A França comemora a vitória da coalizão de esquerda. Li e ouvi pouco sobre as propostas desse bloco, mas muito sobre o motivo da festa e do alívio nas ruas de Paris: a derrota da extrema direita. Já faz tempo que a democracia vem deixando de ser o “regime da maioria” para se transformar no “regime pelo qual eu derroto o inimigo”. Talvez porque as grandes bandeiras que uniam multidões prometeram mais do que entregaram.
Globalização e liberalização dos costumes, da forma como foram percebidas, não resolveram problemas fundamentais, como pobreza extrema, fanatismo religioso e choques culturais. Antes que alguém enquadre este texto onde ele não está, explico: não é uma questão de esquerda ou de direita, mas de realidade concreta.
Há tempos, votamos mais contra alguém do que a favor de outro
Quando Javier Milei grita “Viva la libertad, carajo!”, faltam dois asteriscos, que deveriam remeter a explicações mais aprofundadas. O primeiro seria uma definição de liberdade. O segundo responderia a uma pergunta: “liberdade para quê?”. Não me refiro especificamente a Milei, mas, cada vez mais, pessoas e grupos antidemocráticos usam a democracia contra ela mesma.
Algum tempo atrás, assisti a algumas aulas sobre religião. A professora, uma judia ortodoxa, apresentou uma ideia que mexeu comigo. Ela perguntou: “Qual foi a primeira coisa que D’us criou?”. Ela mesma respondeu: “Um ponto. O limite”. Sem limites, nada teria forma ou função. Não é à toa que a Bíblia começa com a separação do céu e da terra.
De volta ao mundo aqui embaixo, assim como na França, o Brasil também vive uma inversão democrática. Há tempos, votamos mais contra alguém do que a favor de outro. O sentimento de antagonismo é que nos guia.
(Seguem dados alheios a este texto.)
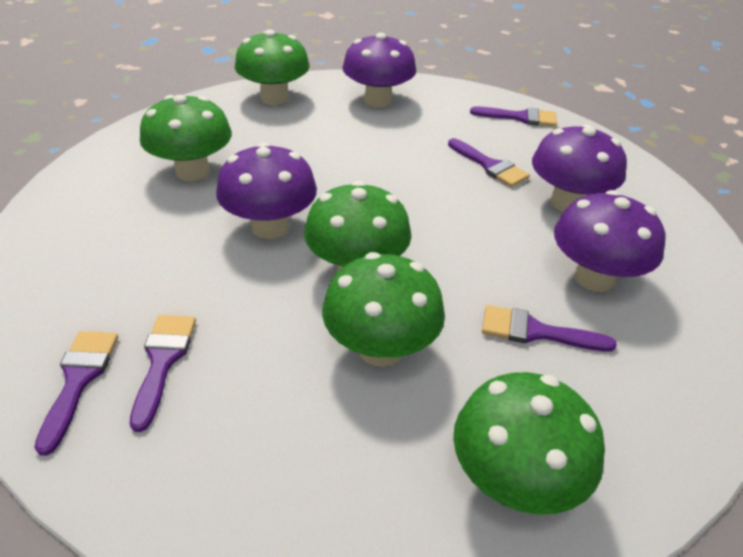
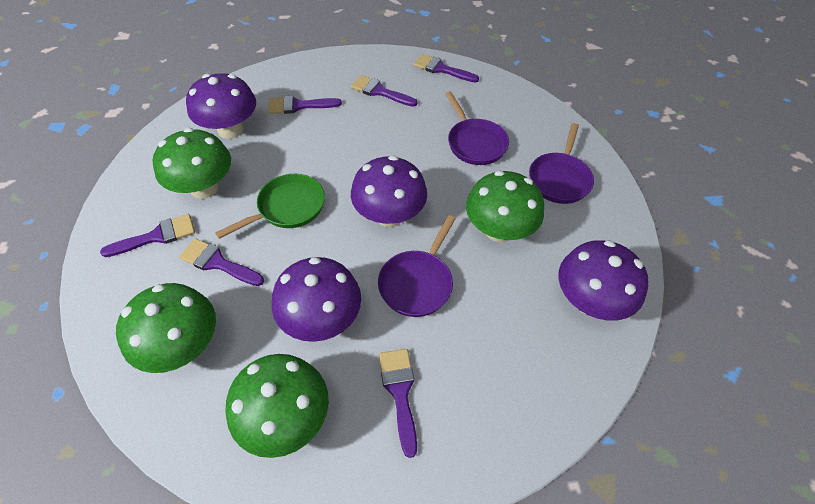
green mushroom: 5 -> 4
green pan: 0 -> 1
purple brush: 5 -> 6
purple pan: 0 -> 3

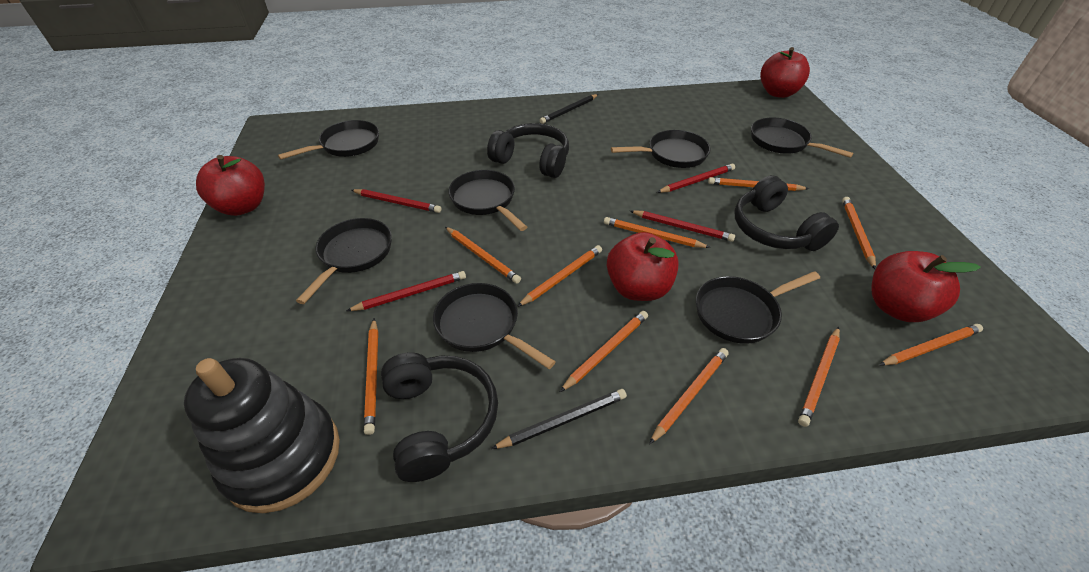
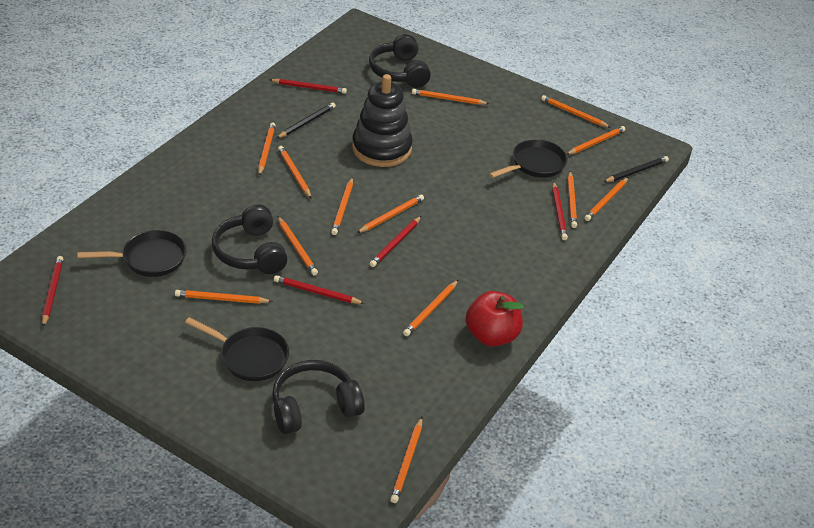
black pan: 7 -> 3
orange pencil: 10 -> 13
red apple: 4 -> 1
red pencil: 4 -> 5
O problema é que, 30 segundos depois de anunciado o resultado da eleição, a missão está cumprida.
O candidato ruim derrotou o candidato pior ainda, ou vice-versa. Restam quatro anos pela frente, sem que tenhamos debatido com o mínimo de profundidade os projetos que deveriam concretizar uma visão de futuro. “Fora Fulano”. “Abaixo Beltrano”. “Morte aos sicranos”. Ficou fácil defender uma causa e ganhar apoio. Difícil é o que fazer com isso depois.